Using a Service Worker

Service worker still behave like main thread because it has to manage every single request that comes from your app. There are few things to consider.

  1. Send it as a normal request from main thread. The service worker will intercept it and send it to the server. This is the easiest way. It won't block the main thread that bad, but it could be a problem if you have a lot of requests coming from your app.
  2. Send it as background sync. This is a little complicated. I've done something similar in my previous project. The problem is you can't control what happens over there with your app. Also, you need to write every single thing that the function use like other helper functions, utility functions etc. But it can work without a network and can retry after a network is available.

Conclusion

I've tried to explain everything as simple as possible. If you have any questions, feel free to ask. I'll try to answer them as soon as possible.

Key things to remember:

  1. Web Workers cannot access DOM
  2. Web Workers can access modules installed with npm
  3. Web Workers are like separate projects, if you have something like a library or a helper function, it should be available separately to them like the node_modules or something that doesn't involve the DOM. If you have a function that lives in another file that exports it and also have a function that interacts with the DOM, it won't work.
  4. Web Workers can communicate with the main thread using postMessage() and onmessage event listener but it can be limiting, so we can use BroadcastChannel API to communicate with the main thread and other web workers.
  5. If you want to resolve some problems with TypeScript, you might want to include "WebWorker" in the lib array in your tsconfig.json file. Like this: "lib": ["ESNext", "DOM", "WebWorker"],

Demo Video

The file (474M) is from an HDD (slower than what you expect from SSDs) to demo. The upload folder on the server(on the right - Express & MULTER) is on an SSD. It stores the uploaded file. The progress bar data is from the web worker.

demo.mp4

Demo Video where we block the main thread by running a long loop ~10s in the main thread

The same file, but we deliberately block the main thread for about ~6s with a for loop. Notice, it fails to update the progress bar for the time being. But when the main thread comes back, it updates the progress bar. Also notice, the upload is still going on in the background with the web worker 🚀

blocking.mp4

PS: I've never worked with S3 and I don't know the configuration for uploads. But in this example I've used Express and Multer to handle the upload.

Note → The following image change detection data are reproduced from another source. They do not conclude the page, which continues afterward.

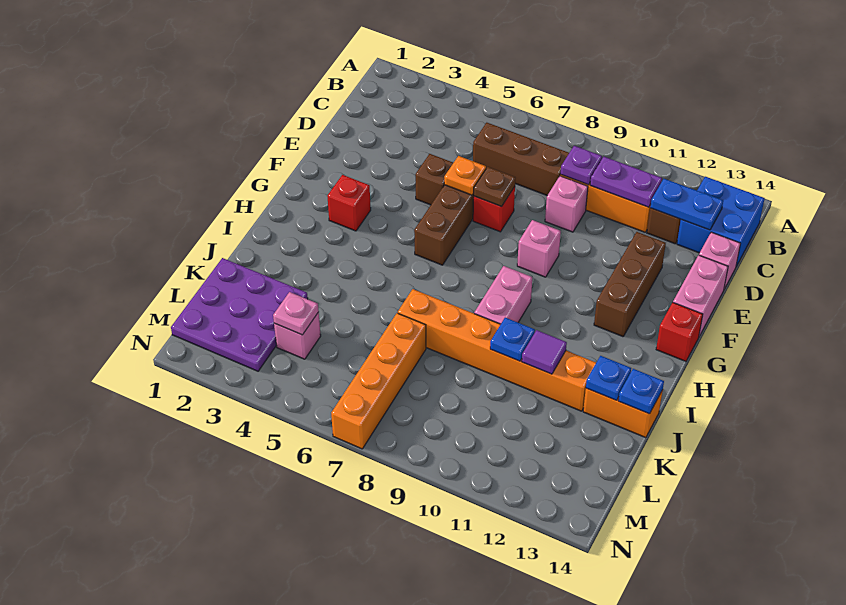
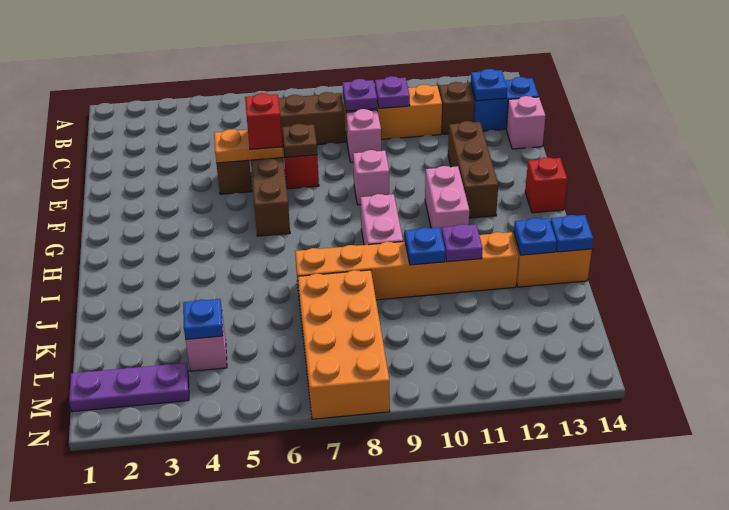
blue brick B13:C14 level 1 -> blue brick C13:C14 level 1
purple plate C10:C11 level 2 -> purple plate C10 level 2
blue plate C12:C13 level 2 -> blue plate C13 level 2
orange plate E6 level 2 -> orange plate E5:E6 level 2
pink brick E14:F14 level 1 -> pink brick G11:H11 level 1
red brick G3 level 1 -> red brick E6 level 3
purple tile J11 level 2 -> purple plate J11 level 2
purple plate K1:M3 level 1 -> purple plate M1:M3 level 1
orange brick K7:N7 level 1 -> orange brick K7:N8 level 1
pink plate L4 level 2 -> blue plate L4 level 2

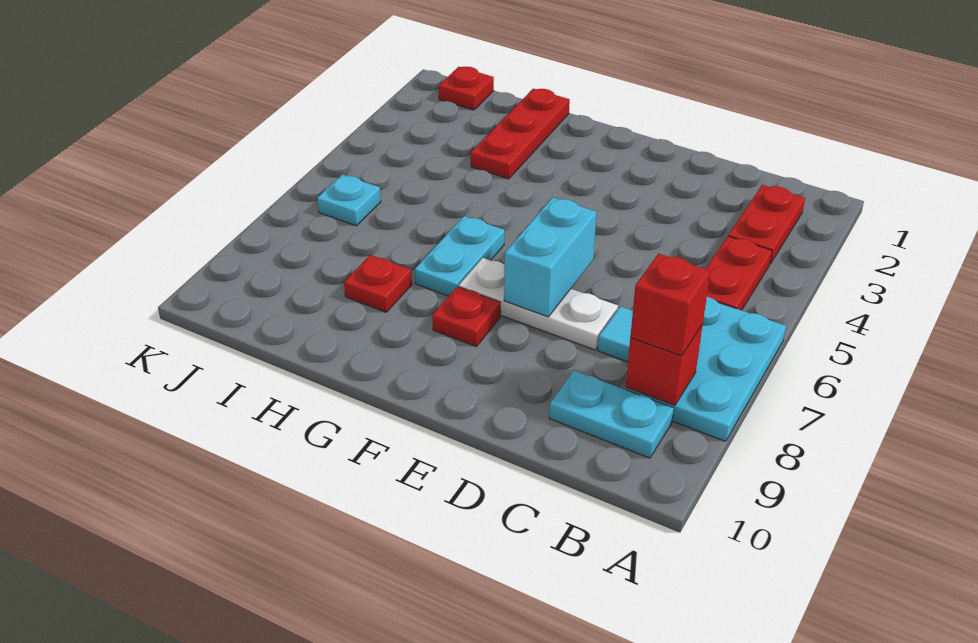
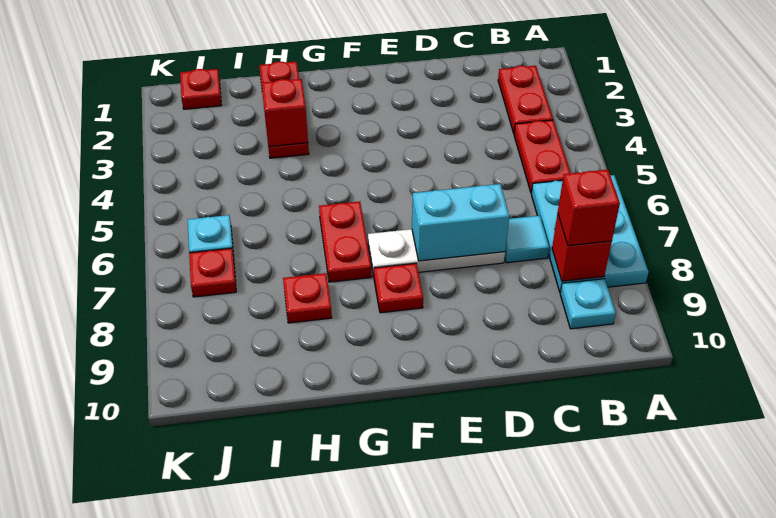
cyan plate B9:C9 level 1 -> cyan plate B9 level 1
cyan brick E6:E7 level 2 -> cyan brick D7:E7 level 2
cyan plate G6:G7 level 1 -> red plate G6:G7 level 1
none -> red brick H3 level 2
none -> red plate J7 level 1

PS2: I've used Vite for this example. So, if you are using Vite, you have to spawn the web worker by giving it as URL and not as string. This has something to do with Vite configuration. I don't know why. But it is what it is.

PS3: For the server, I couldn't get a server running online. The services I know doesn't allow the app to access File Systems. So, I'll just give you the code for the server. You can run it locally and test it. The url is GitHub. Just clone it and run npm install and then npm start. It will start the server on port 3003. You can change the port in the app.js file. Also don't mind the MONGODB Warning while running the server.

PS4: For some reasons, I couldn't get to see the upload process in Network tab in the Dev tools or in the Console. Something to do with my Browser Dev Tools Settings.